Physicists in Canada have used a conventional magnetic resonance imaging (MRI) system to control the movement of a small metal bead inside blood vessels. The experiment demonstrates that MRI systems could eventually control tiny "untethered" devices that perform truly non-invasive surgery.

In the 1966 movie Fantastic Voyage, scientists climb into a submarine, shrink themselves down to the size of a red blood cell and are then injected into a dying man to break a blood clot. 40 years on, and the art of shrinking is still far away in the realms of science fiction - but the remote control of miniature devices to perform surgery in the bloodstream may not be.

In a proof-of-concept experiment, a team led by Sylvain Martel from the Nano Robotics laboratory in the ร‰cole Polytechnique de Montrรฉal has used a conventional MRI system to navigate a 1.5 mm ferromagnetic bead inserted into the blood vessels of a live pig. By individually controlling the magnetic field produced by the MRI system's three perpendicular magnets, they could propel the bead in 3D around the blood vessels at speeds greater than 11 cm/s.

However, this ability would have been useless if Martel's team was unable to see where the bead was going, so they devised an algorithm that rapidly alternated the MRI system's magnets between "propulsion" and "tracking" modes roughly every 20 ms. While in tracking mode, the MRI system behaved as it would when performing a typical diagnostic scan of a patient - in other words, measuring how both the bead and the surrounding tissue interact differently with the magnetic field. The resultant image was then fed into a computer, which calculated the field required to navigate the bead within an accuracy of almost half a millimetre.

After many tests, the physicists found that navigation in arteries roughly twice the bead's diameter was relatively easy. However, Martel told Physics Web that narrower vessels would need the bead to become smaller than a red blood cell, and extra magnets would be required to create enough force to direct it.

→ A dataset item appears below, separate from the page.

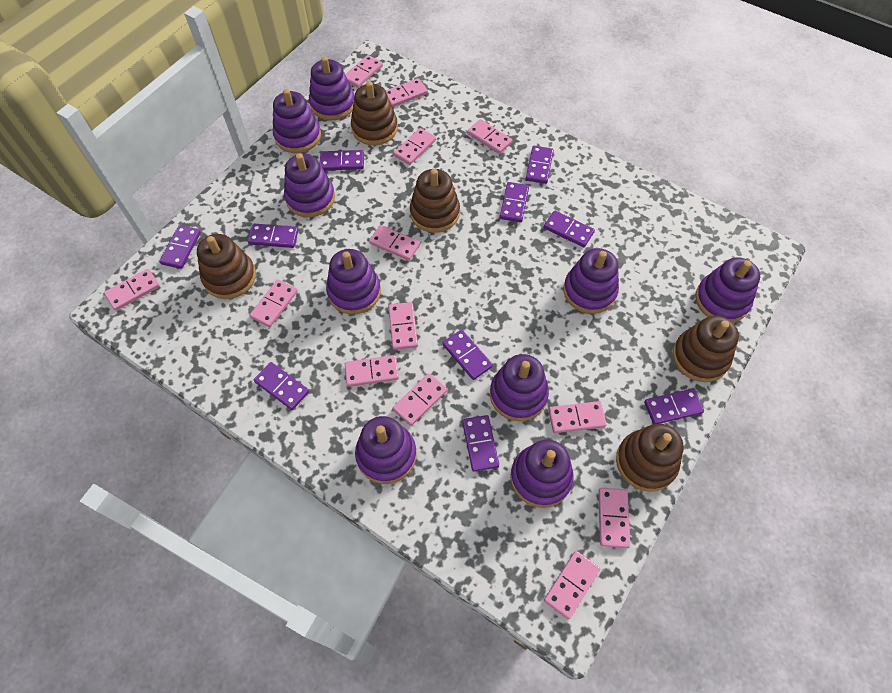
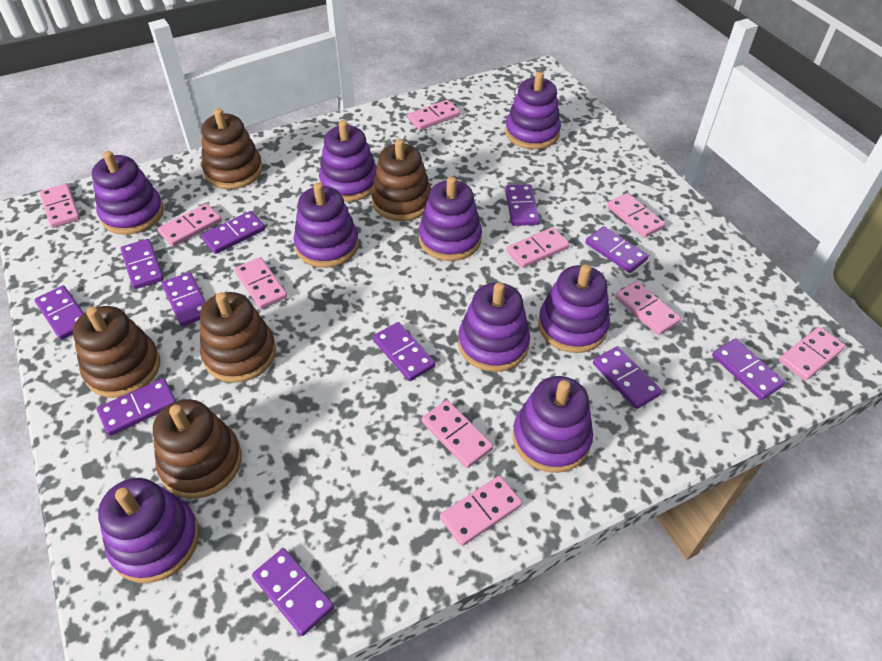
pink domino: 13 -> 10
purple domino: 10 -> 11

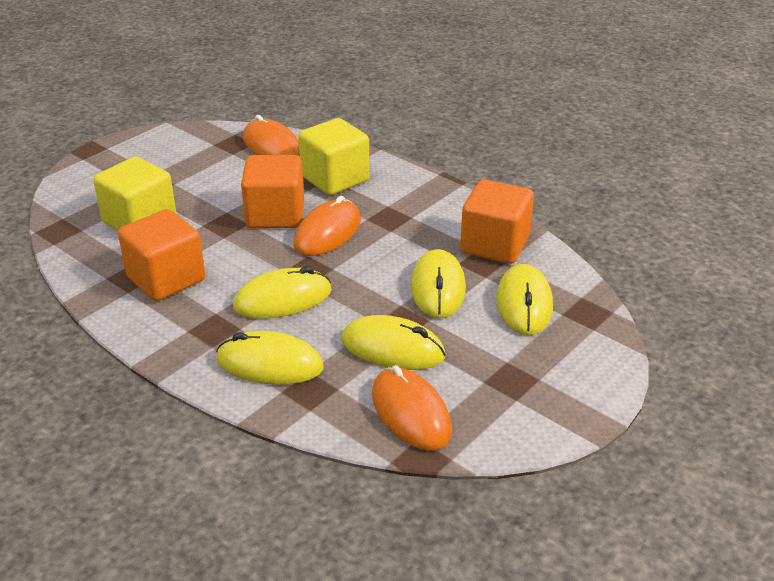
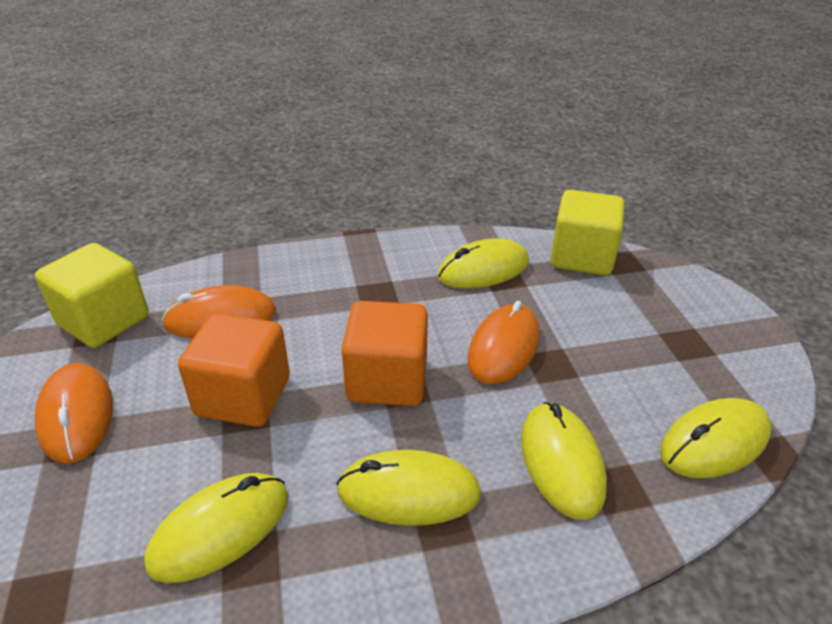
orange cube: 3 -> 2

Currently, the least invasive way to operate inside a patient is through "keyhole" surgery, whereby medical instruments are contained in a flexible rod inserted through a small incision. But Martel thinks that one day MRI systems could control various "untethered" devices that perform surgery without the need for incisions at all. For example, simple devices could be fed into the bloodstream to reopen blocked arteries or target aneurysms. "We are presently developing more complex and much smaller micro-devices for various applications, such as targeted drug delivery and navigable biosensors for diagnostics," said Martel.